赤色と黒色に染めた顔を『こてん』と傾け……やがてギザギザの歯が備わった物々しい口を、おもむろに開き。
「……එය දුර්ලභ අමුත්තෙකි.」
「「「えっ?」」」
「ඉතාම. ඔබ බොහෝ විට පැමිණියා.」
「「「はい?」」」
「මම මෙහි දීර් කාලයක් තිස්සේ සිටිමි, නමුත් මම ඔබ වැනි අයෙකු පළමු වරට හමුවෙමි.」
「ප්රසන්න ගනුදෙනුකරුවෙකු ඔබව හමුවීම සතුටක්. මෙම "බ්ලෂ්" සහ "කළු" සඳහා යමක් තිබේද」
「「ちょっ」」
「…………あー、えーっと……実はその、不躾なのですが……ちょっとお願いがございまして」
「「えっ!?」」
「……ඔබ කරදරයක සිටින බවක් පෙනේ.」
「කතාව අහමු.」
「あっ……ありがとうございます!」
「「ちょっ!?」」
地理的には同じ『日本国』であったとしても、この地に根付く文化や信仰の形は、日本のものとは大きく異なる……ということなのだろうか。

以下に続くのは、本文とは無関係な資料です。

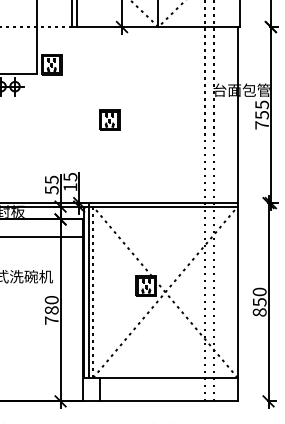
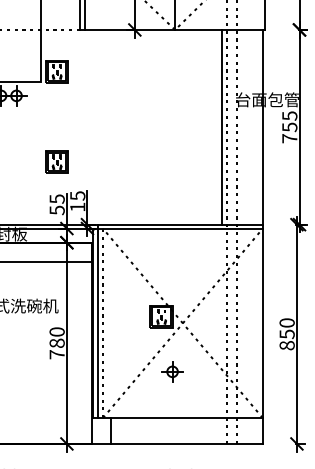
line: (200, 115) -> (221, 127), added
part: (109, 119) -> (56, 160), moved
part: (155, 335) -> (171, 371), added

予想外の自体に直面して硬直している異世界人ふたりを尻目に……おれはこの身体に生まれながらにして備わった言語力、いやもとい【翻訳】という反則的な魔法によって、とりあえずの事なきを得たのだった。
いやほら、わたしってば様々な言語を容易く操る、語学力つよつよエルフ配信者ですし。
そういうものだと、翻訳が必要な言語だとあらかじめ覚悟しておけば、ざっとこんなもんですよ。以前の北陸のような無様はもう晒しませんとも。
……まぁ尤も、以前の山城先生のお母様の件はね、敗北だって認識してるのはおれ一人だけなんだけどね。
フフフ、知識人ふたりと霧衣ちゃんの尊敬の視線が気持ちいいぜ。むふふふ。